Over the last two years, street encampments have jumped their historic boundaries in downtown Los Angeles, lining freeways and filling underpasses from Echo Park to South Los Angeles. The Los Angeles Homeless Services Authority, a city-county agency, received 767 calls about street encampments in 2014, up 60% from the 479 in 2013.
Some residents believe the city is exporting its downtown homeless problem to their neighborhoods. But social service agencies and volunteers say it isn't that simple. They say that although downtown development and skid row cleanups are squeezing out some homeless people, many camps are filled with locals.
No matter what Obama says, you can't help but notice there are more homeless in our midst, and that Obama's policies are not helping them. And now that folks in the LA area are voicing there concerns about the growth in homeless camps, the LA Times finds that it is also obliged to notice as well.
Still, it's downright shocking to see a story like this from a mainstream newspaper when a Democrat sits in the White House. Could it be that the mainstream news outlets are finally catching up with the rest of America? Are they finally recognizing that Obama's tax-the-rich policies are really hurting the people that he likes to take credit for helping.
It's not rocket science, says Larry Kudlow.
First, you can't create a new business or sustain an existing one without the seed corn and nourishment of capital investment.
Second, only businesses create jobs. You can't have a job without a business.
Third, jobs create all incomes, including middle-class incomes.
Fourth, incomes create family and consumer spending.
OK? This is not complicated. It's common economic sense.
University of Chicago economist Casey Mulligan states this in a simpler way: Growth starts with investment and ends with consumer spending.
Alas, for some it is rocket science. In his State of the Union, class warrior Obama proposed another hike in the capital gains tax. It was at 15 percent when he came into office. He pushed it to to 20 percent, and then Obamacare took it to 23.8. Now he's proposing to push it to 28 percent. At the same time the U.S. workforce participation rate has gone from just under 66 percent to just under 62 percent.

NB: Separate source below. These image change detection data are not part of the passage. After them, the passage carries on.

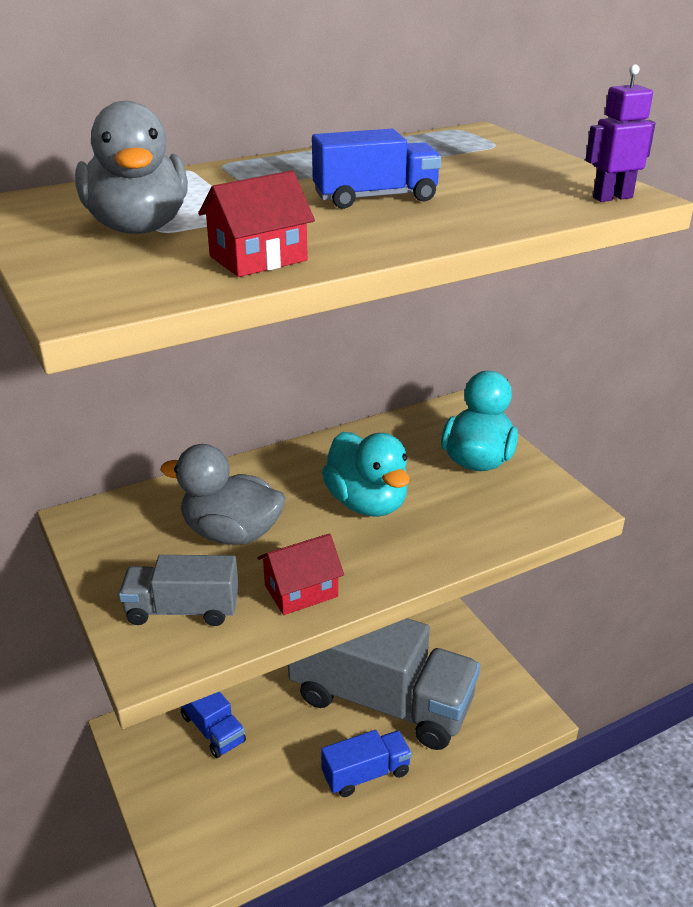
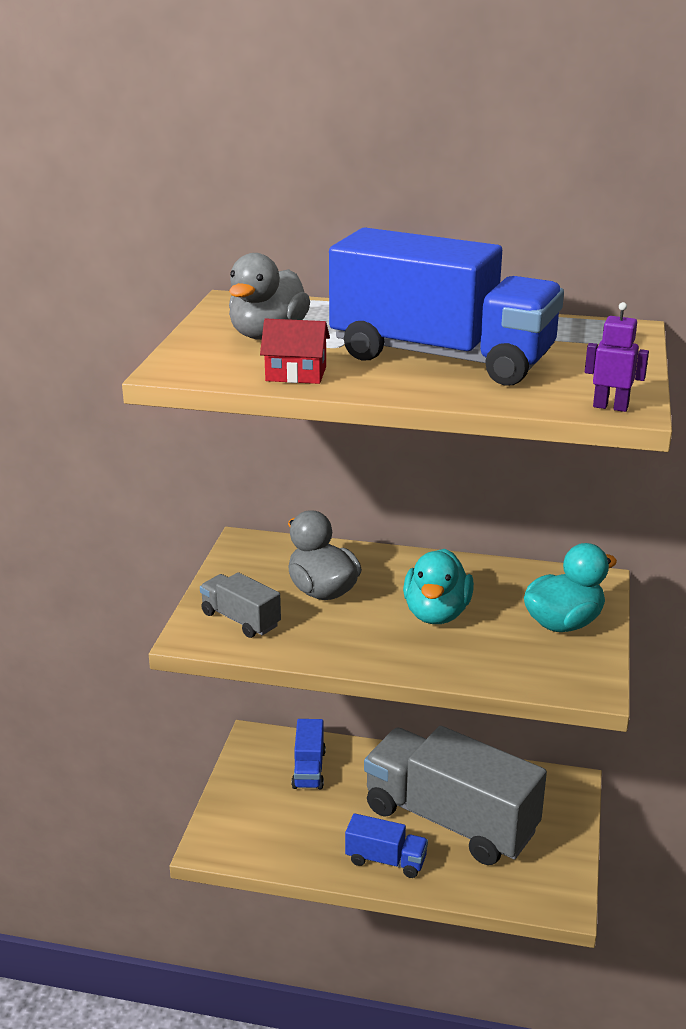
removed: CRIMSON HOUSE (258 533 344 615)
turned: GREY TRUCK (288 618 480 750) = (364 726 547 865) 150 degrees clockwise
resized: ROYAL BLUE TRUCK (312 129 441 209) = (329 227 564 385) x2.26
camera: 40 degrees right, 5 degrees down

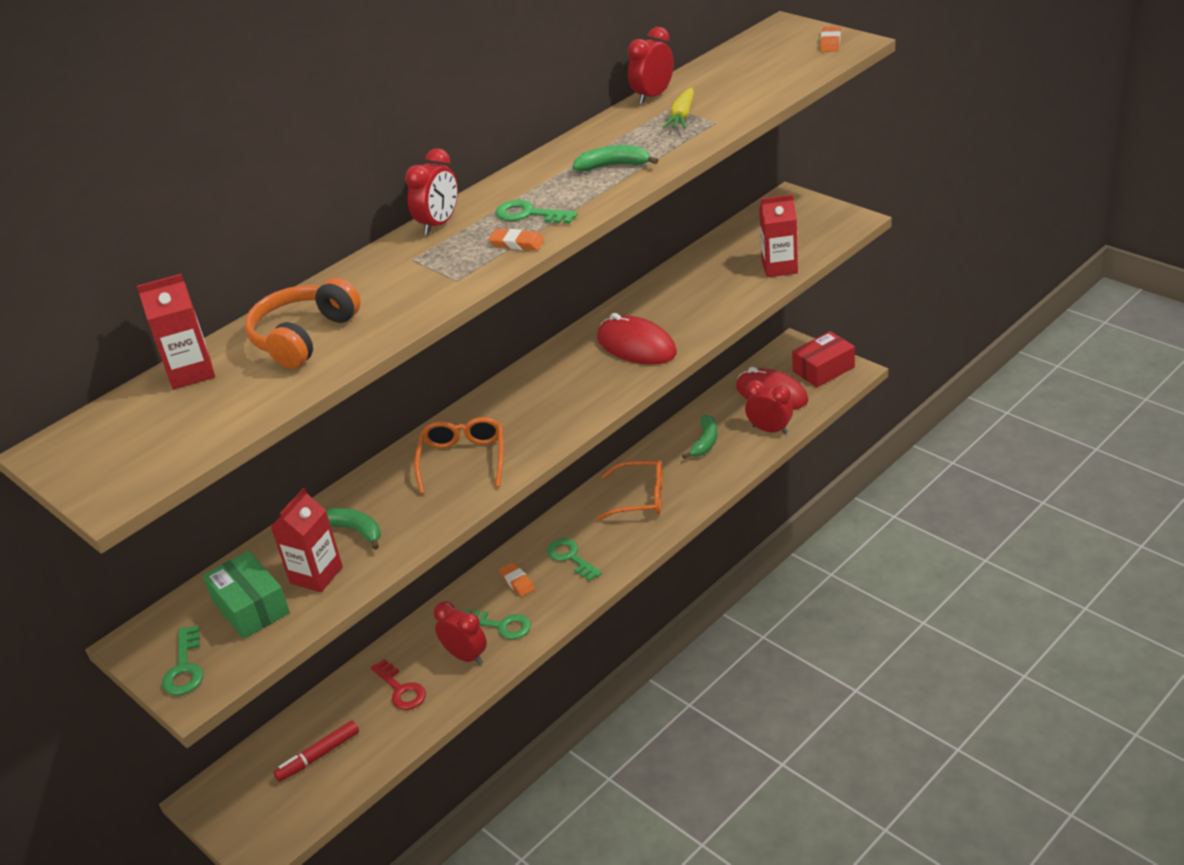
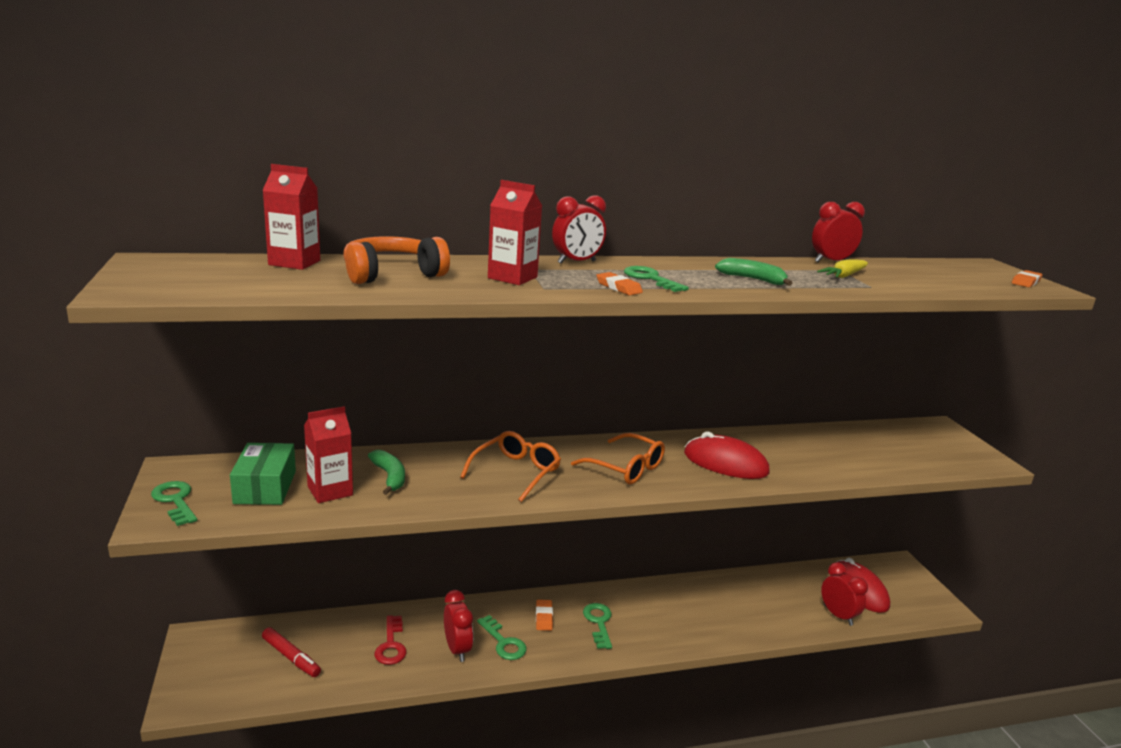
removed: CRIMSON PARCEL (792 331 855 387); EMERALD BANANA (682 415 717 459)
moved: CRIMSON JUICE CARTON (759 194 798 278) to (488 180 542 285); ORANGE-COLOURED SPECTACLES (596 460 663 521) to (571 433 665 484)
turned: CRIMSON MOUSE (597 313 677 365) = (684 432 770 479) 45 degrees counterclockwise; EMERALD LATCHKEY (162 625 203 696) = (151 481 197 526) 120 degrees clockwise; CRIMSON MARKER (273 720 359 782) = (262 627 321 677) 135 degrees counterclockwise
camera: 25 degrees right, 15 degrees down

A surge, in the millions, of people who have given up looking for work has occurred on Obama's watch, which has translated into a surge in the number of homeless.
Sadly though, the plight of the homeless is not a popular news feature until it can be traced back to the policies of a Republican president, at which point we are inundated with stories about them. Perhaps MSM is just warming up in anticipation of things that might come in 2016. After all, Republicans did just take over Congress.

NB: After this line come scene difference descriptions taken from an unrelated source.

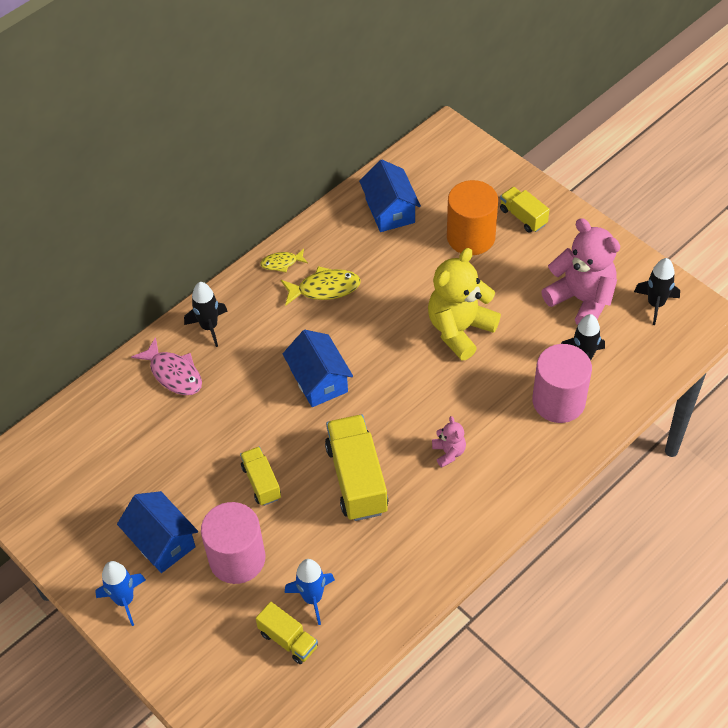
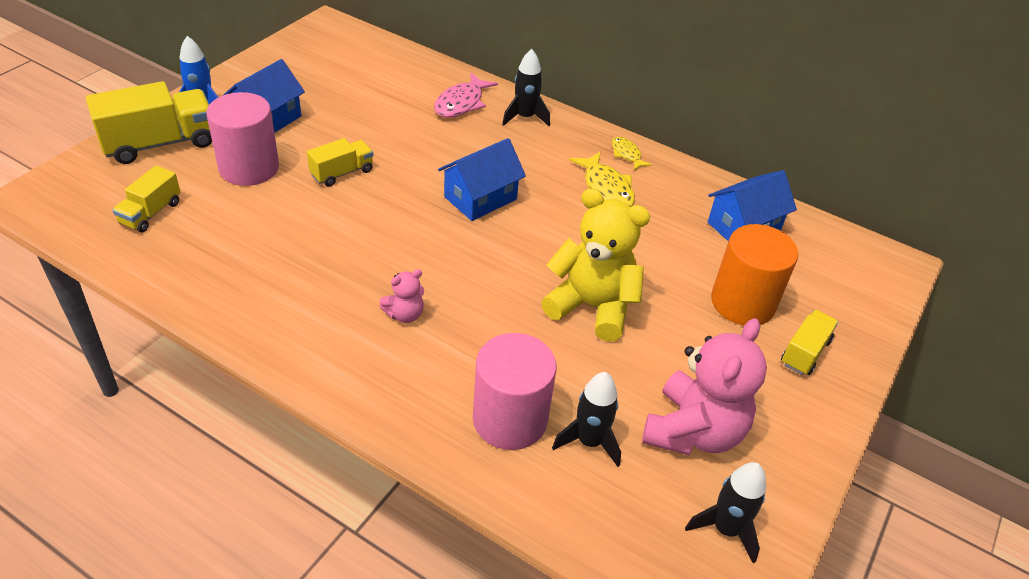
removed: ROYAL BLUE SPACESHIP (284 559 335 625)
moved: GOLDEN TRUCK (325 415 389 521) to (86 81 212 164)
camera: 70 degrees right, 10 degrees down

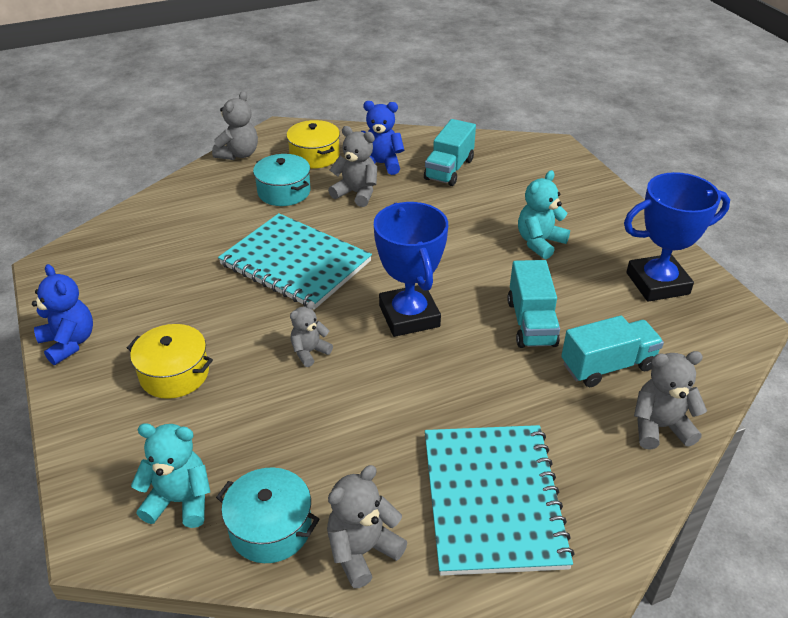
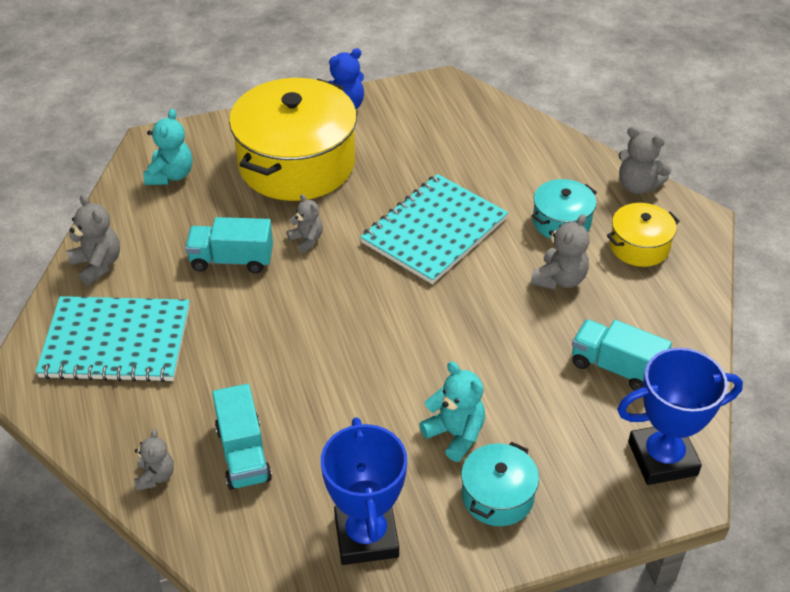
removed: ROYAL BLUE STUFFED BEAR (361 101 404 175)
moved: ROYAL BLUE TROPHY (374 202 448 337) to (617 348 743 485); TURQUOISE TRUCK (507 260 560 348) to (185 217 273 273); TURQUOISE COOKING POT (216 467 320 563) to (461 442 539 526)
resized: GOLDEN COOKING POT (127 324 213 399) = (229 78 357 201) x2.10; GREY STUFFED BEAR (634 351 707 450) = (134 429 174 491) x0.66
camera: 95 degrees right, 5 degrees up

In any event it's a stark break with tradition for an outlet like the LA Times to notice that the poor are suffering at exactly the same time that Obama's grand Democratic policies are supposed to be helping them. One can't help but wonder what drives Times reporter Gale Holland to such an egregious breach of good taste.
It's hard to say, but it doesn't seem to arise from any rage at the unfairness of Obama's policies. She obviously hasn't made the connection between higher taxes and lower job growth. Ms. Holland can't even be sure there are any more homeless this year than there were two years ago. Maybe they're are just spreading out.
Whether homeless people are more numerous or simply more visible could be answered by the biennial tally taking place this week.
As many as 6,000 volunteers will go out Tuesday through Thursday searching for homeless people living in alleys, riverbeds, cars and RVs. For the first time, homeless people will be asked about their gender identity, domestic violence and prison histories, and years of military service — information that could better track where they came from and why.
Ms. Holland's uncertainty will most likely disappear with the next Republican administration, when greater visibility of the homeless will be reflexively reported as evidence of a more widespread and growing problem. In the next Republican administration there will be no need for her to ponder where the homeless come from or why they are homeless. The causes will be obvious — Republican policies that favor the rich.
The simple logic that there are more homeless because there really aren't enough jobs to be had, and there aren't enough jobs to be had because of punitive and arbitrary tax policy, seems to escape Ms. Holland along with the the rest of the mainstream press. For them, homelessness remains a mystery whose causes can't be ascertained with a certainty for at least another two years.